Re-Examining "Why We Hate HR"

Last Updated Oct 31, 2008 1:42 PM EDT

When it comes to a critique of human resources departments, the best article I have ever read on the matter remains Fast Company's 2005 piece "Why We Hate HR."

Keith H. Hammonds (a former colleague of mine) outlines in telling and hilarious fashion why HR folk are often ineffective, prevent talented employees from progressing and become slaves to form and legal box-checking.

HR people see themselves as protectors of management from lawsuits and embarrassment rather than nurturers of up-and-coming employees and champions of their companies.

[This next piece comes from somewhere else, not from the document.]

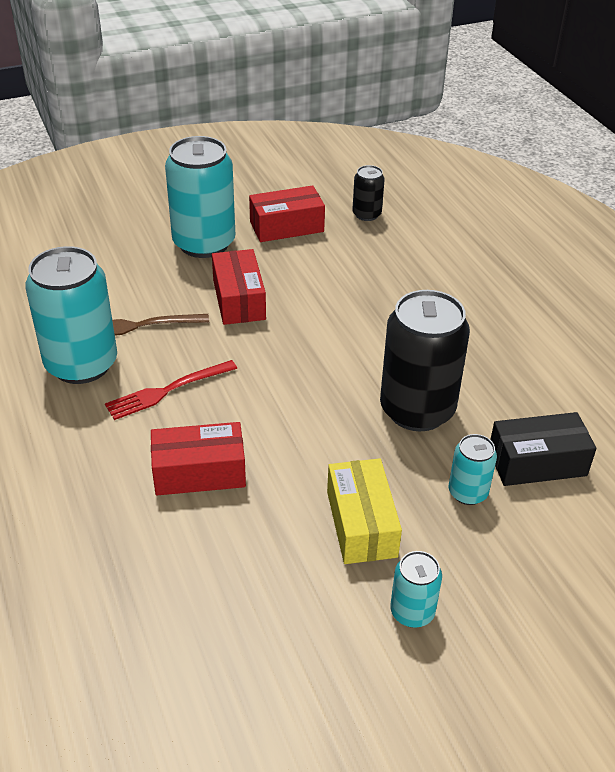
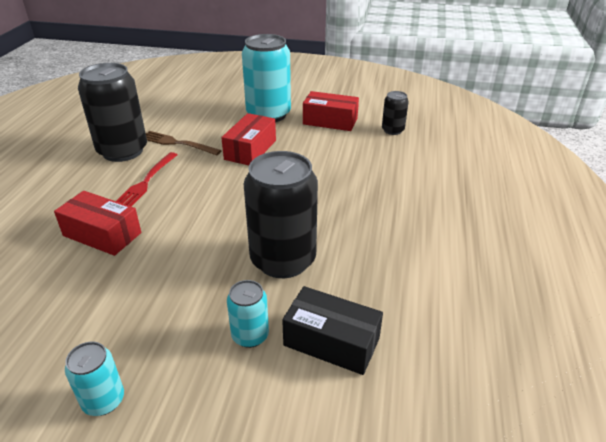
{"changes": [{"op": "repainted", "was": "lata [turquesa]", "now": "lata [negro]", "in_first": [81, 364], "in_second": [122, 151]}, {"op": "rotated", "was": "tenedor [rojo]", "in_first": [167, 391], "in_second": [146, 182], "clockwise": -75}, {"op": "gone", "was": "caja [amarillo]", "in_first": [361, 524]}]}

Here's one example. HR relies on the special and often insidious processes to prevent lawsuits and gather dirt on workers. I was a manager at a company where if a problem employee came up, the "PIP" (performance improvement program) kicked in. But PIP was truly Orwellian since it meant anything but improving the employee. Once in PIP, the worker was as good as fired. PIP was designed to gather incriminating information about the employee to be used to intimidate that person when they were dismissed so they wouldn't file a lawsuit.

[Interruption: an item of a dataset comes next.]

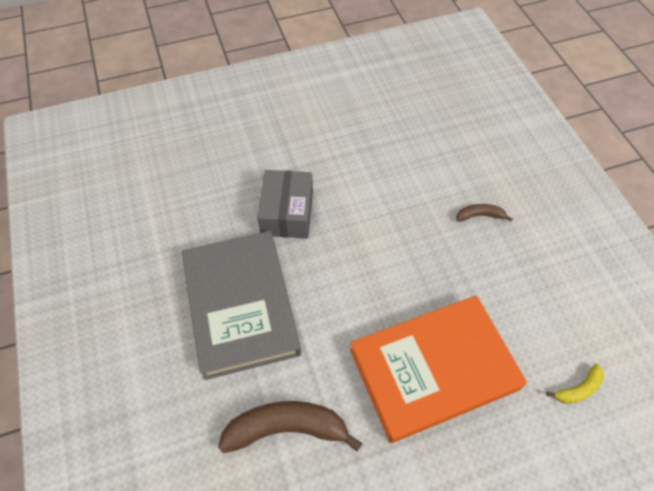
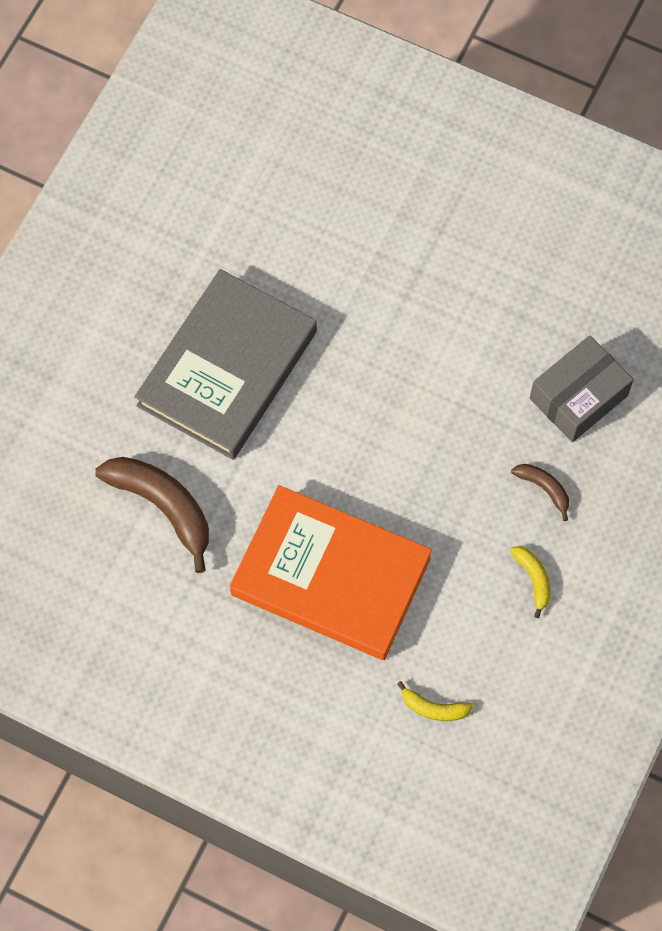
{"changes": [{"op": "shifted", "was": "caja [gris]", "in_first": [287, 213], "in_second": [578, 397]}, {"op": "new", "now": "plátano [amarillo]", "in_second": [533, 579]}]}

Keith comes up with a number of perceptive reasons why HR departments end up doing these things. Here's a brief list:
  • HR people are often the dregs of the corporate world. Not the "sharpest tacks in the box," HR bureaucrats get to those positions because they often can't handle jobs requiring more talent or imagination.
  • HR pursues efficiency in lieu of value. Efficiency is a lot easier to justify numerically and doesn't require a true understanding of what a corporation does.
  • HR tries to get executives sucked into their system. These include pro forma, annual personnel appraisals. Raises and advancement depend upon them, but who's to say that annual is the right time frame or you even need them?
  • The corner office doesn't get HR. There's often little communication between the C-Suite and HR, but given the state of many HR departments, maybe that's just as well.
To be sure, there are some firms that do HR well, such as Cardinal Health, Yahoo, Procter & Gamble and General Electric. But Keith's scathing magazine piece still rings true three years later.